The pubs of Belvoir are always a delight after a walk noseying around Leicestershire’s posh villages with funny names. Croxton Kerrial (translation – twitchy windows) wasn’t that far from Melton Mowbray, but I wished for the safety of that metropolis while being sized up by the populace.
I think they thought I was a geese rustler.
Goodness they made a racket, I prefer scary cows. There’s a huge factory in the village where Mr & Mrs Goose are no doubt domesticated as urban pets, and that trade gives its name to a wonderful reborn pub.
Never judge a pub by its exterior. What looks from the outside like a typical smartish gastropub turns out to be a little bit of Ancoats/Peckham/Newcastle Quayside craft, transported to the Belvoir. Rather daringly, WhatPub suggests the sort of opening times only seen in Spoons, but sadly only coffee till 11.
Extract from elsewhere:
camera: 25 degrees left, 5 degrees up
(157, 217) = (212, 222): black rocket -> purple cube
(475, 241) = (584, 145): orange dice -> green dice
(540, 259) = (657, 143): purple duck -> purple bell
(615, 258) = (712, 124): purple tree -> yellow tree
I’m deficient in the social niceties, and while the chatty young landlord talked about the pub I may have been distracted by his back shelf, of which he was rightly proud. The last pub in the area with this level of commitment to cask was the Marquis of Granby, which is quite a precedent to follow.
It wasn’t so much the beer range itself, as the enthusiasm of to promote good beer and local food, which isn’t always something you see. Being a Leicester City fan has clearly helped them in the cheerful stakes.
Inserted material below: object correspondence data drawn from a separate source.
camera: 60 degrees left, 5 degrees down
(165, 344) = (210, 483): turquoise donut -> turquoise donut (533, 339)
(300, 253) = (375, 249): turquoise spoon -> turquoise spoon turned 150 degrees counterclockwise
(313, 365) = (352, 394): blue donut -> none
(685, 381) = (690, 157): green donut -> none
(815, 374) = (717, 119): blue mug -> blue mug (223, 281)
I shall be bring Mrs RM back here in our campervan soon so she can work through the Beavertown cans, and probably whatever is in that bottle labelled Vardy. For now the half of Oldershaw (NBSS 3.5) was good enough to confirm quality is keeping up with quantity.
A few miles away in Waltham on the Wolds, the Horseshoes had a rather more traditional coaching inn décor, to attract the gentlefolk. A trad beer range of Sharp’s, St Austell,Castle Rock and Morland suggest the pub knows it’s market. I much enjoyed the naff pop they put on for my benefit.
Another very cheery place, although a bit quiet pre-lunch. The only thing I can say against the Harvest Pale (NBSS 3.5) is that it was served in a D… B.. glass. It was the best Castle Rock I’ve had in months, proving again the pub, not the brewery, delivers the quality.
If you come here, the highpoint of the village is the tiny deli, the best place to get artery-clogging slabs of Long Clawson stilton, in the best smelling shop in the county.
I do hope the local CAMRA branch will find my NBSS scores useful in selecting future GBG entries.